Roosevelt School

Preservation Watch List

2300 Cranberry Street, Erie

Roosevelt Middle School, built in 1922 and named in honor of President Theodore Roosevelt, is owned by Erie’s Public Schools. The district closed the school in 2007 because of on-going maintenance and safety concerns. It is a large property, consisting of a 99,000 sq. ft. building on 8.5 acres of land. The school is adjacent to historic Ainsworth Field, a district owned baseball field that twice hosted baseball legend Babe Ruth.

School buildings generally need major renovations every 20 to 30 years. Roosevelt was last renovated in 1975.

With the cooperation of the Erie School District and district architect Bob Marz, a design charrette was conducted on May 30, 2008, by Preservation Pennsylvania, the Commonwealth’s only statewide private, non-profit historic preservation organization. Preservation Erie helped make the arrangements and participated in the charrette.

Experienced architects from Pittsburgh, Harrisburg, and Erie toured Roosevelt Middle School, reviewed the school’s architectural plans, and studied educational specifications by the school district, which envisioned using Roosevelt as a K-8 elementary/middle school for 700 students. At that time, all three architects believed the school was an excellent candidate for continued service as a school and recommended repairs, such as new windows, doors, electrical, plumbing, and mechanical systems, and restoration of the building envelope including a new roof.
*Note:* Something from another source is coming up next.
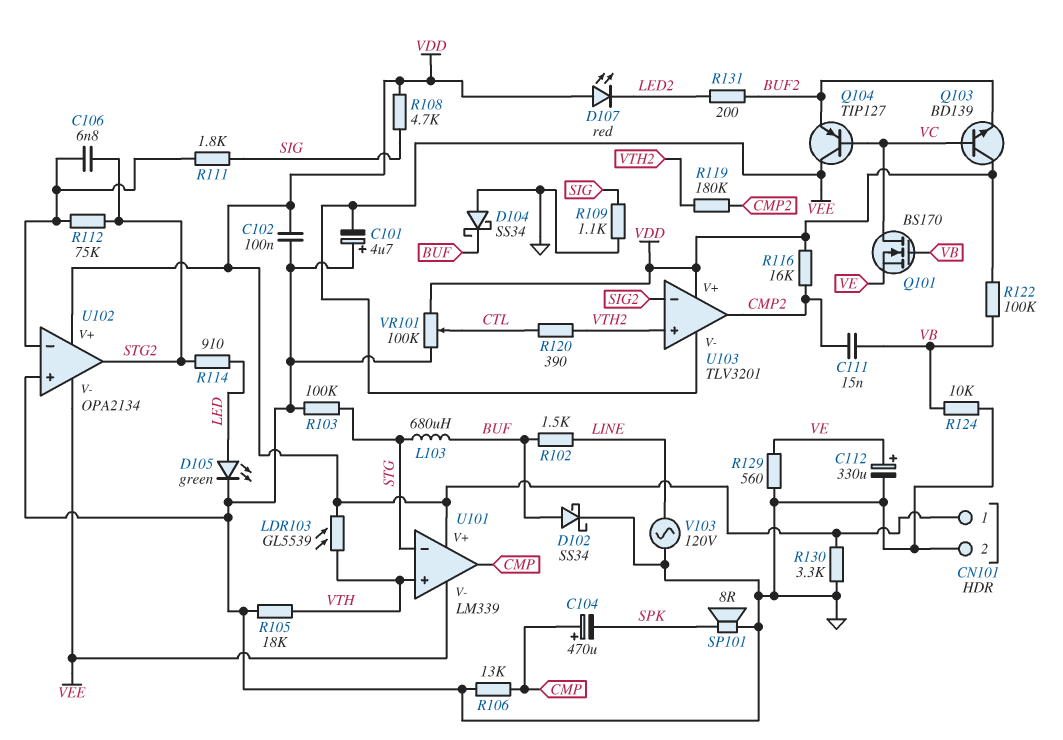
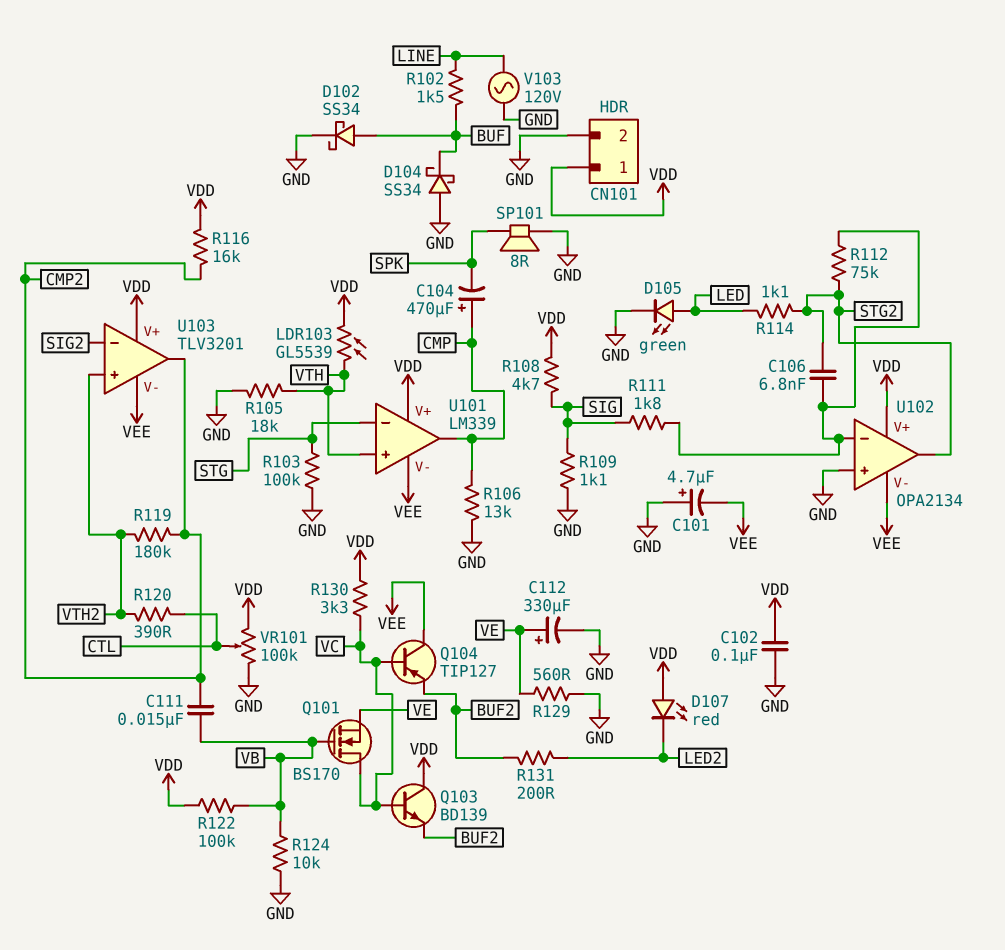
L103: 680uH (BUF, STG) -> none
R114: 910 (LED, STG2) -> 1.1k (LED, STG2)
R130: 3.3k (GND, VDD) -> 3.3k (VC, VDD)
In 2017, Erie’s Public Schools received approval from the School Board to market its vacant buildings. Of the six buildings available for sale, Roosevelt was the only candidate for demolition if a buyer could not be found.

Update (May 2020): Erie’s Public Schools announced earlier in the month that demolition of Roosevelt School will begin in June/July 2020 with the removal of asbestos. The district has also confirmed that the tile panels depicting the life of Teddy Roosevelt around the fountains and other significant architectural features and artwork from Roosevelt were removed from the building in 2015 and are in storage at one of the district’s storage facilities.